Greater Than or Equal to (>=)
What we want to do:
If (ParameterA >= ParamaterB, <true>, <false>)
How we do it:
If(not(ParameterA < ParamaterB), <true>, <false>)
Less Than or Equal to (<=)
What we want to do:
If (ParameterA <= ParamaterB, <true>, <false>)
How we do it:
If(not(ParameterA > ParamaterB), <true>, <false>)
Find the Greatest of Three Values
Now that we know how to do greater than or equal to, what if you have three parameters and you want to know the largest of them?
ParamaterA
ParameterB
ParameterC
What we want to do:
Return the largest number, ParameterA, ParamaterB, or ParamaterC
How we do it:
if( and( not( ParameterA < ParameterB), not(ParameterA < ParameterC)), ParameterA, if( and( not( ParameterB < ParameterA), not( ParameterB < ParameterC)), ParameterB, if( and( not( ParameterC < ParameterA), not( ParameterC < ParameterB)), ParameterC, 0)))
The “0” at the end should be replaced with a value that has the same units as your other parameters. ie. feet, mm, etc.
I would just copy and paste that into my family but let me make that easier to understand:
As you can see the logic is pretty straight forward, the >= are taken from what we learned at the top of this post (we do the logical inverse: if it’s not less than).
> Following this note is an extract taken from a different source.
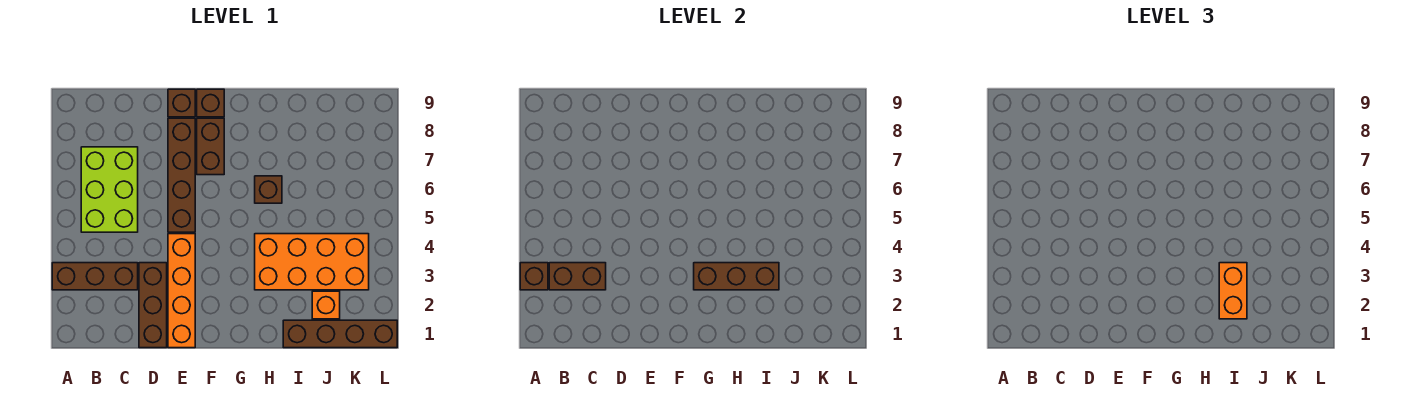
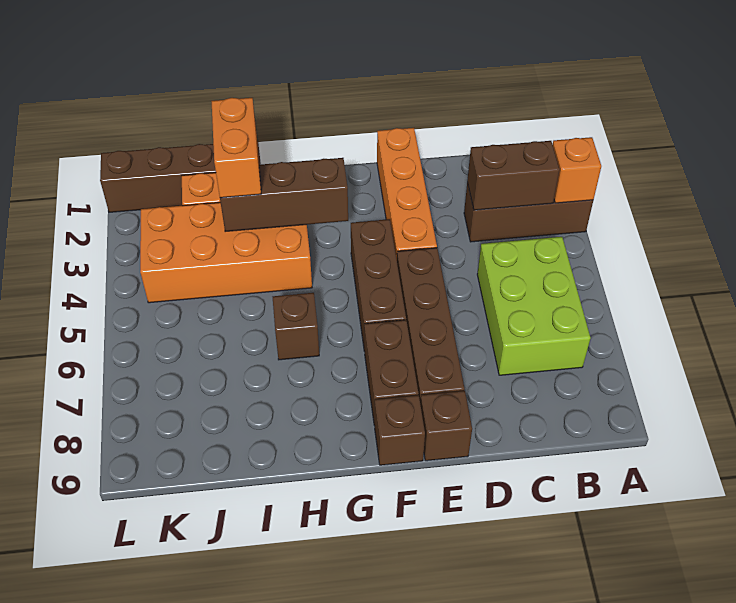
brown brick A3 level 2 -> orange brick A3 level 2
brown brick D1:D3 level 1 -> brown brick F4:F6 level 1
Now that you understand it you can easily find the largest value of two, three, or one hundred different values! Hopefully, someday, Revit will just include a nice easy way to do this.
I have enjoyed looking through all the discussions on your website. This particular discussion “Revit Families 402: Greater Than or Equal To” caught my attention. I am always looking for better ways to parameterize my families.
Not sure how you got this to work “If(not(ParameterA < ParamaterB), , )”.
Your formula does not appear to test for equality as the discussion implies. I used a simple CheckBox method to test it, that way it’s just produced true or false. So I stripped the “Implied” pieces out of the formula for a CheckBox. Upon doing so, your formula failed when both parameters are equal.
To get the parameter to test for greater/less than AND equality, my formula for a CheckBox had to appear like:
and(not(TypeA < TypeB), not(TypeA = TypeB))
TypeA = 1' 0"
TypeB = 1' 0"
Using this method, the check box remained unchecked until TypeA was greater than AND not equal to TypeB. This was the only way I found to truely check for greater/less than and equality. Your method was great for determining the largest or smallest value of a set of parameters.
Edited: I guess depending on what your needs are your method works in most applications. Feel free to explain incase I have missed something. Thank you.
Jason,
Thanks for the comment. I’m glad that these posts have some usefulness.
All of the formula in the post work for me. I’m using Revit 2011 and the formula return “true” when equal. I’ll try it on the latest release and get back to you.